Anno domini de MMX
...y llamó el rey Farturo a sus caballeros para tratar serias cuestiones de vital importancia para el reino. Como es norma en la orden de caballería, antes de entregarse a política hubieron de cabalgar unas leguas, para salvar alguna princesa en apuros, matar algún dragón o, como en esta ocasión, conquistar las tierras del sarraceno Kemal Alí Mentao.
Tomaron sus hierros y aluminios los más bravos guerreros del reino de Jamalotó, echando en falta únicamente a Fray Margarito de Etxebarría, aquejado de gota. Dirigió la expedición, recien llegado de tierras hiperboreas, el experto en emboscadas Lord Correcaminos.
Tras superar las primeras colinas, la comitiva alcanzó una perdida ermita, presentando los caballeros sus armas y recibiendo la tradicional misa por los que van a morir en combate. Ajenos al dolor, acometiieron la primera emboscada, con singular éxito. Fue encarando la tercera colina, cuando comenzaron a oirse las primeras quejas del marqués Ignatius de Lacamoccia, dudando de la orientación de la ruta y señalando cualquier otro camino, al tuntún, como más conveniente.
Siguieron imperturbables los honrosos caballeros, hasta que en su camino se interpuso el bosque de la bruja Cotoya, poblado por terribles escayos cortacabezas que frenaron el avance de la comitiva; rehecho el orden, decidieron una victoriosa retirada a tiempo, que les permitió continuar su imperturbable marcha. Poca sangre se derramó en la contienda, aún sufriendo las monturas diversos daños de consideración.
Vagando como perdidos, ante el estupor del duque Johannes de Blais, y tras el ritual beso al suelo llevado a cabo por el conde Calomagno, no hizo mella entre los paladines las terribles pistas pantanosas de la última colina. Agrupados, los caballeros atravesaron el poblado zíngaro, ajenos a maldiciones y jatemates, librando una singular batalla el caballero Zárate de la Rioja contra el ruín Verdín de la Cuneta, antes de entrar, victoriosos, en la villa de Luanco.
Abierto el camino a la colonización y al apetito, los caballeros emprendieron, no sin cierto pesar, el retorno a las tierras de Jamalotó. En ligero trote, atravesaron la villa de Khan-Dás sin ser importunados por los belicosos vecinos, reagrupando a su salida la noble tropa. Nuevamente el marqués de Lacamoccia intentó desviar al grupo por terribles derroteros, siendo el propio Rey Farturo quien lo contradijese en esta ocasión.

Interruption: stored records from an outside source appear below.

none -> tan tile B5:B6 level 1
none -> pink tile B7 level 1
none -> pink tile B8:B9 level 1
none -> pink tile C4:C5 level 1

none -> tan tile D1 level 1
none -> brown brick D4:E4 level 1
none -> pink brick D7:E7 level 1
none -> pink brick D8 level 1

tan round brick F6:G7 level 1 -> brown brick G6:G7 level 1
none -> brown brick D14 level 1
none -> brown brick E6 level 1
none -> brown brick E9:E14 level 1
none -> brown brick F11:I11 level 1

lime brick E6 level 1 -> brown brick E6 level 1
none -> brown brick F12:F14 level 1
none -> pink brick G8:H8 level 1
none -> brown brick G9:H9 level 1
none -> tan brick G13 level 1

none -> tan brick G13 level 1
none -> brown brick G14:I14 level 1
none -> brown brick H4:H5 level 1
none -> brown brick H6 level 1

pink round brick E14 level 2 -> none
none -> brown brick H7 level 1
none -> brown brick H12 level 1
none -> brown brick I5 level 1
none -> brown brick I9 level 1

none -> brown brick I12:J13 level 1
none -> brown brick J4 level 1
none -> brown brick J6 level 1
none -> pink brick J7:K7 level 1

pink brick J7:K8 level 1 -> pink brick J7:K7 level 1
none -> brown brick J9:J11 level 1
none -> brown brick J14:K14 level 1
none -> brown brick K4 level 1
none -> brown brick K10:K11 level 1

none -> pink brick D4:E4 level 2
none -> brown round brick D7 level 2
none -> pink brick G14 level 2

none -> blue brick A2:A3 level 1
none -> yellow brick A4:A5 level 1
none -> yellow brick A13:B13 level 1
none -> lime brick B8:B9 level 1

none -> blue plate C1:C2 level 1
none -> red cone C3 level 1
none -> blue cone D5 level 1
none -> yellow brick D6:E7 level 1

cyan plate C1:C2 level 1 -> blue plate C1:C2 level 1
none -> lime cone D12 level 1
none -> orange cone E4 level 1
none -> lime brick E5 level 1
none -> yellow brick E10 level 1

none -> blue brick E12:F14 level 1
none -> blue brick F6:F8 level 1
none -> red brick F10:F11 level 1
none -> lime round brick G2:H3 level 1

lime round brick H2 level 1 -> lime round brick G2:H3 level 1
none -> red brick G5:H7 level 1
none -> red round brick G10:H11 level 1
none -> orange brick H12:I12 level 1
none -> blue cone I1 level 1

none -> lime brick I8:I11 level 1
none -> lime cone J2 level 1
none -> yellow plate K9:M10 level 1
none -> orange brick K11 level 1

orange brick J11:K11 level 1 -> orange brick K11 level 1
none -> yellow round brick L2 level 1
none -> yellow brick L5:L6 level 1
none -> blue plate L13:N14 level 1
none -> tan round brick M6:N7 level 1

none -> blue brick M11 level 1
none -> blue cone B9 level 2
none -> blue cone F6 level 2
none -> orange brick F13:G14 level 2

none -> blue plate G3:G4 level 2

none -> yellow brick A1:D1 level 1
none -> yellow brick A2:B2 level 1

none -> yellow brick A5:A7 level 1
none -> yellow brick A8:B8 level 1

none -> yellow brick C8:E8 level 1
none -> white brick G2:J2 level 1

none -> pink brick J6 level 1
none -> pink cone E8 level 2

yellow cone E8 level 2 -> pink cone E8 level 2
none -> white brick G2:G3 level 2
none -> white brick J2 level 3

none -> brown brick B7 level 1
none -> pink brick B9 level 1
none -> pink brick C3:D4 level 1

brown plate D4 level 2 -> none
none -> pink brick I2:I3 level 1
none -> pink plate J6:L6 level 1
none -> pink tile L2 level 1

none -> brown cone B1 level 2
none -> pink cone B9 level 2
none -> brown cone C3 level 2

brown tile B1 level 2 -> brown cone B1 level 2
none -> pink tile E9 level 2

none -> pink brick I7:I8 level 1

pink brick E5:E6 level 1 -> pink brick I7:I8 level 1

Separándose del grupo los senescales de Marín y de Cadenas, y tras dulce cabalgada por barros y alquitranes, llegaron los caballeros al castillo, donde estabularon sus monturas y procedieron a sus abluciones, antes de la ansiada reunión.
Ya limpios y descansados, los guerreros, acompañados por los trovadores llegados de la villa de Spa, el conde de Sempretarde y el ya recuperado Fray Margarito, fueron ocupando su sitio en la mesa del Rey Farturo, que por no ser redonda hubo de ser rectangular. La mesonera dispuso ante los caballeros una frugal comida con la que acabaron de mortificar el cuerpo y el espíritu: vísceras de rumiante, picadillos de cochino animal y trozos de marrano, todo ello acompañado de fragmentados tubérculos fritos. Regados por los jugos de la uva o la cebada, las ligeras viandas fueron desapareciendo de las escudillas de los nobles, más por distracción que por hambre. Finalmente, sin que nadie echase en falta el tradicional discurso audiovisual del rey, los dulces, infusiones y licores pusieron fin a la reunión de los guerreros. Éstos, henchidos con la satisfacción de haber dejado el pabellón de Jamalotó bien alto, retiráronse a sus carruajes, no sin antes ser tentados por futuras aventuras frente a temibles bestias que pueblan los fogones de esta nuestra tierra.